The beneficial effects of
kolaviron, a natural
biflavonoid from the seeds of Garcinia kola, have been attributed mainly to its
antioxidant and anti-inflammatory effects. This study investigated these effects on
dextran sulphate
sodium (DSS)-induced
ulcerative colitis in rats.
Sulfasalazine served as standard reference in this study.
Kolaviron and
sulfasalazine were separately co-administered orally at 200 mg/kg and 500 mg/kg, respectively, to
dextran sulphate
sodium-exposed rats for 5 days. The result indicated that
kolaviron or
sulfasalazine significantly prevented DSS-induced
body weight loss as well as the incidence of diarrhoea and
bleeding in DSS-exposed rats.
Kolaviron suppressed the DSS-mediated increase in colonic
nitric oxide concentration and
myeloperoxidase activity and significantly prevented the increase in inflammatory mediators, interleukin-1β and tumour
necrosis factor alpha, in the colon of DSS-treated rats. The significant depletion in colonic
antioxidant status in rats exposed to DSS alone was evident by marked reduction in colonic
catalase and
glutathione S-transferase activities as well as
glutathione content, leading to elevated
hydrogen peroxide and lipid peroxidation levels.
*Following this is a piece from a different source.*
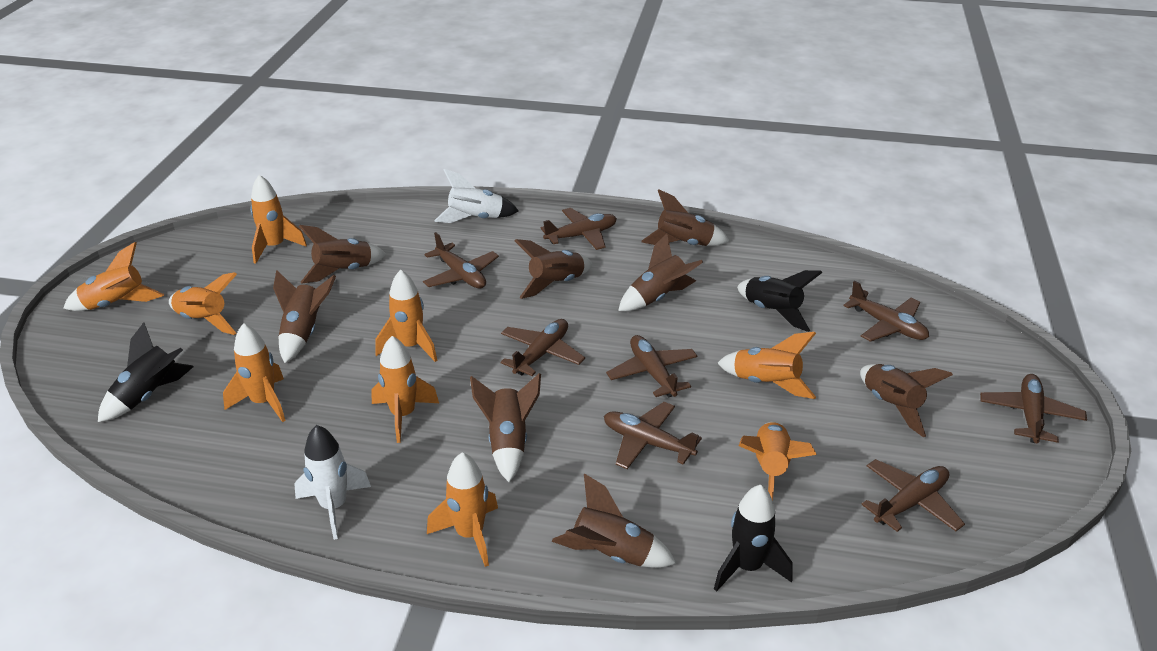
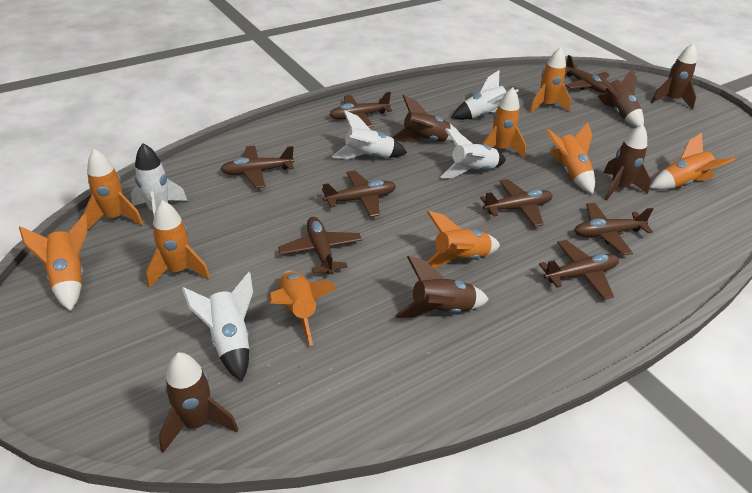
black rocket: 3 -> 0
brown rocket: 8 -> 6
white rocket: 2 -> 5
Histopathologically, DSS alone resulted in severe epithelial erosion, total absence of goblet cells, destruction of the crypts, necrotic and distorted glands, accompanied by marked cellular mononuclear cells infiltration. However, administration of
kolaviron and
sulfasalazine ameliorated DSS-induced
colitis by increasing the
antioxidant status decreased
hydrogen peroxide and lipid peroxidation levels and attenuated the adverse effect of DSS on colon architecture. In conclusion, the anti-
colitis effect of
kolaviron is related to its intrinsic anti-inflammatory and anti-oxidative properties.